**How to complete this task:**
Below is a listing. Write out exactly its lines between the one holding "line: (456, 320)" and the one holding "line: (616, 1391) -> (435, 982), added", inclusive.

**Supplied entries:**
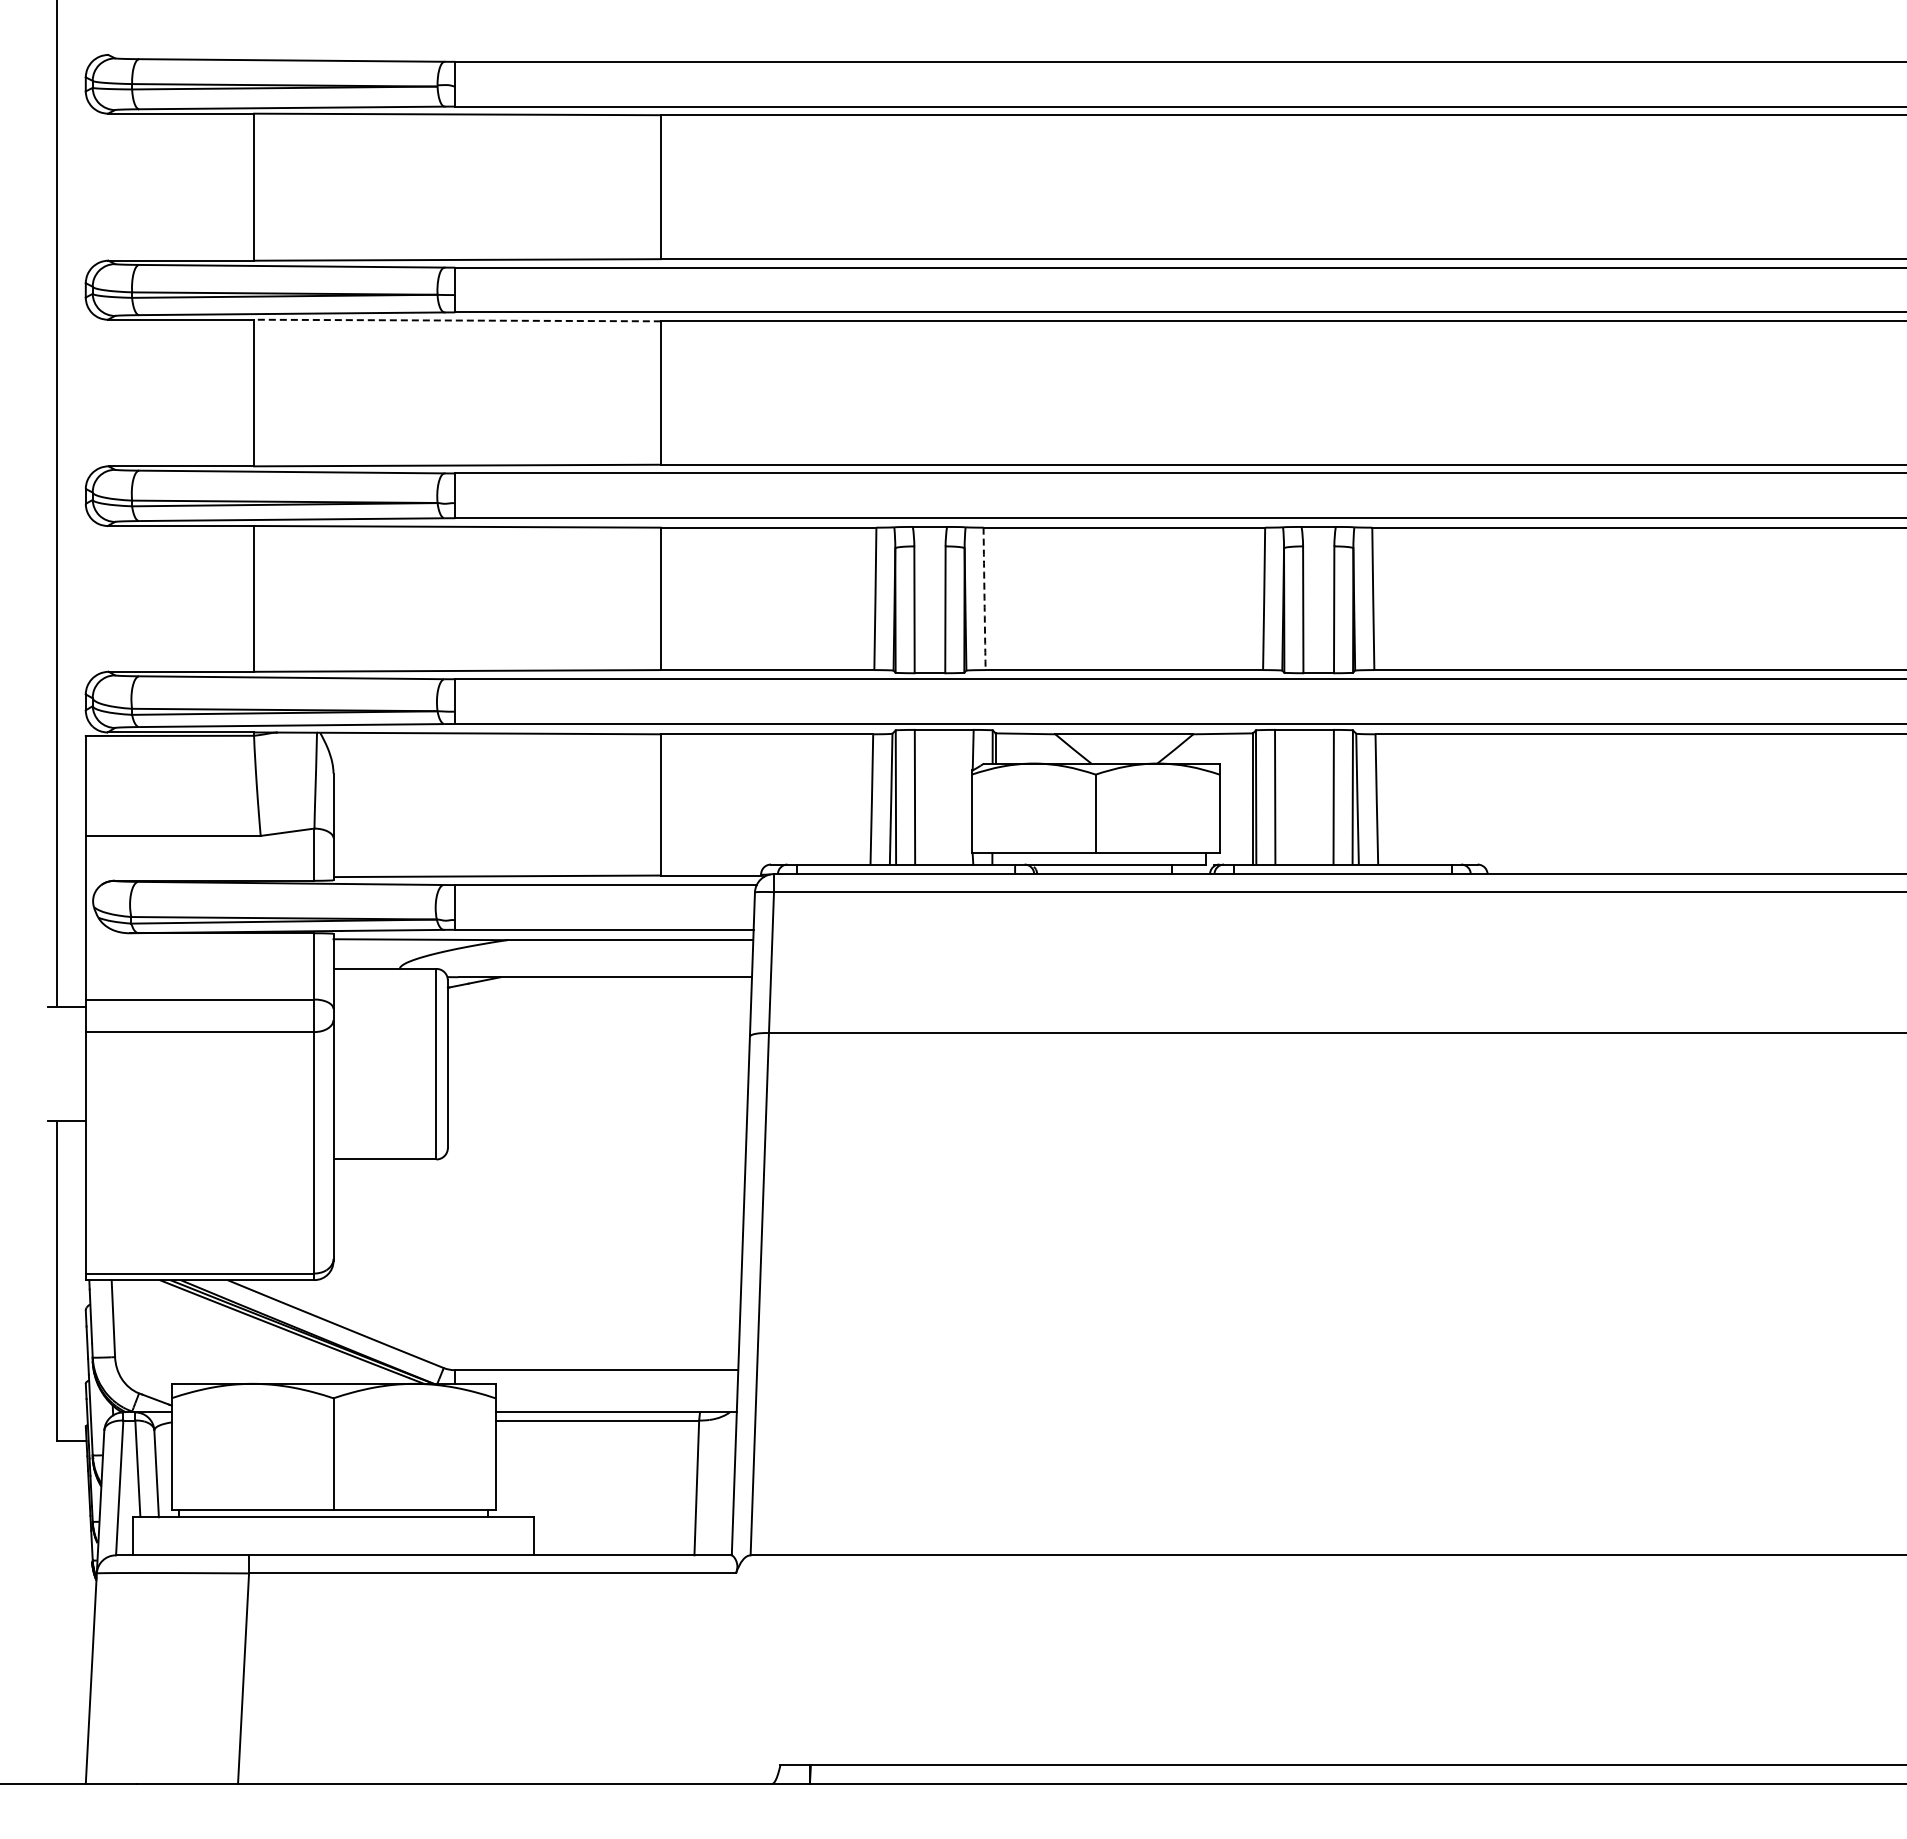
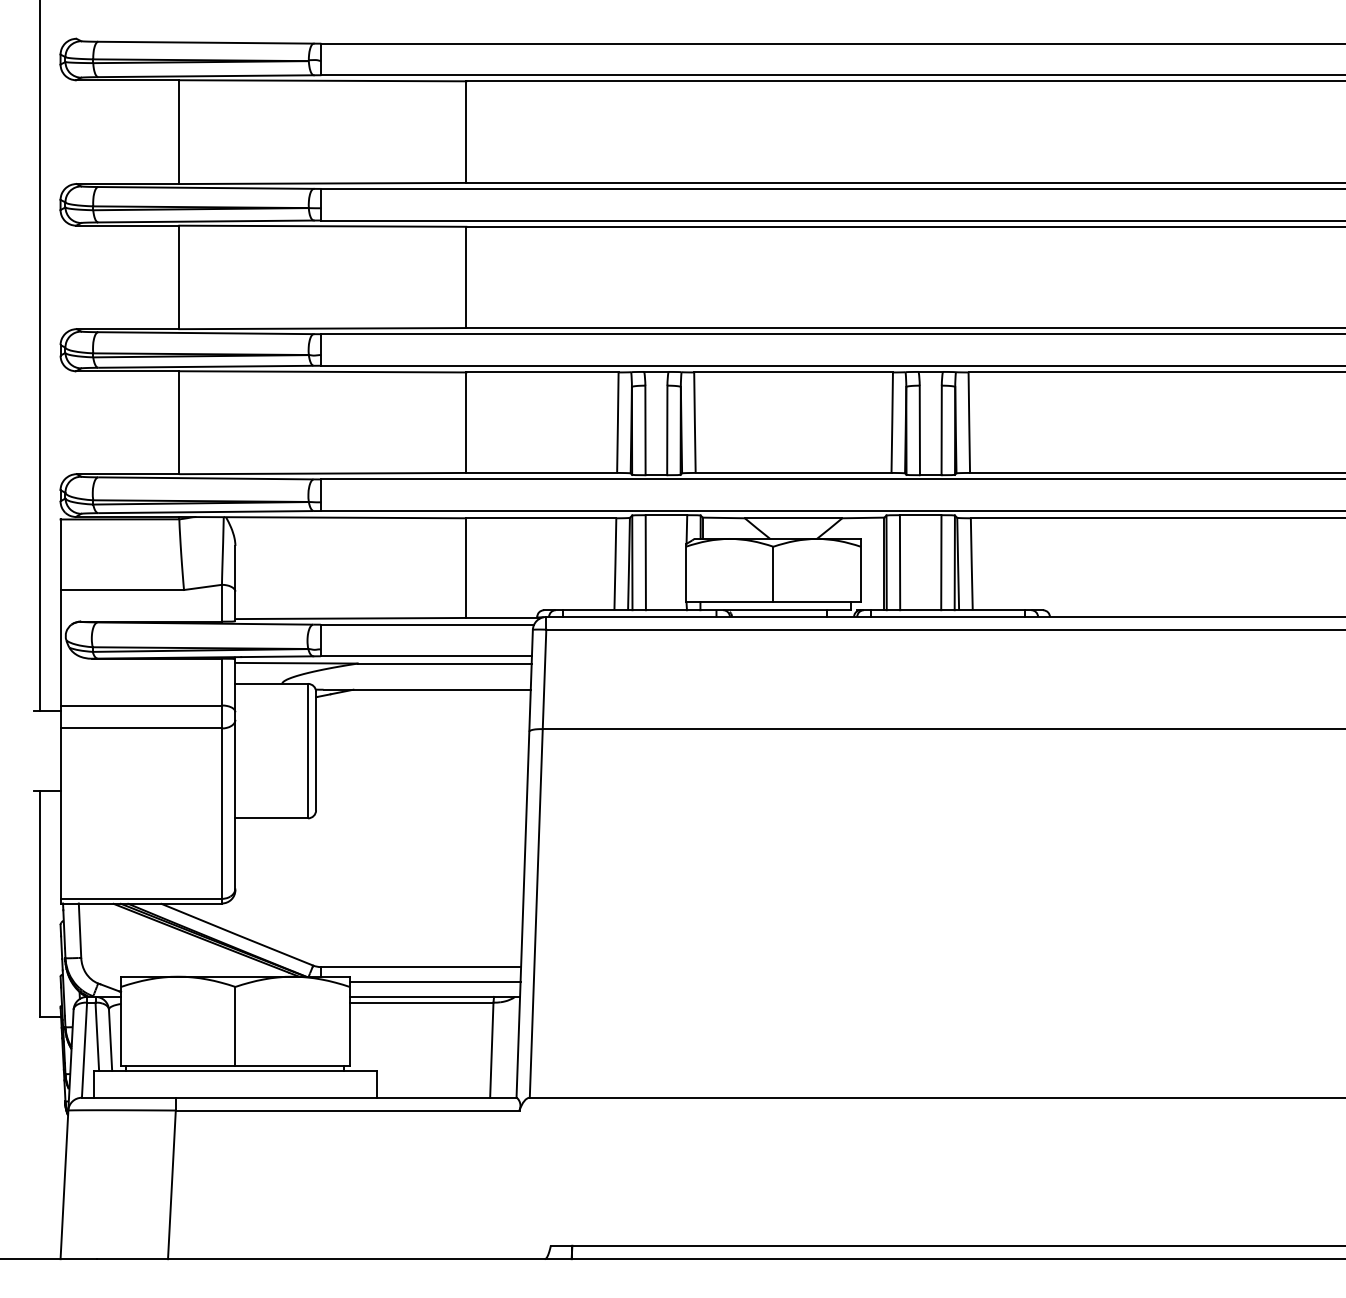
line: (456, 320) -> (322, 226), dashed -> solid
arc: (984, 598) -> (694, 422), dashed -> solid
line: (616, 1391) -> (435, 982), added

* * *

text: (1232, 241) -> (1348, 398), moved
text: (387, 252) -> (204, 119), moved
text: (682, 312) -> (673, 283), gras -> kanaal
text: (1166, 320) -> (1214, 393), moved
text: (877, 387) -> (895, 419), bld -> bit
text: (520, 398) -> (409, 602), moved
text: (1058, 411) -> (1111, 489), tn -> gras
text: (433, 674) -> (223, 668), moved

**Output of the exercise:**
line: (456, 320) -> (322, 226), dashed -> solid
arc: (984, 598) -> (694, 422), dashed -> solid
line: (616, 1391) -> (435, 982), added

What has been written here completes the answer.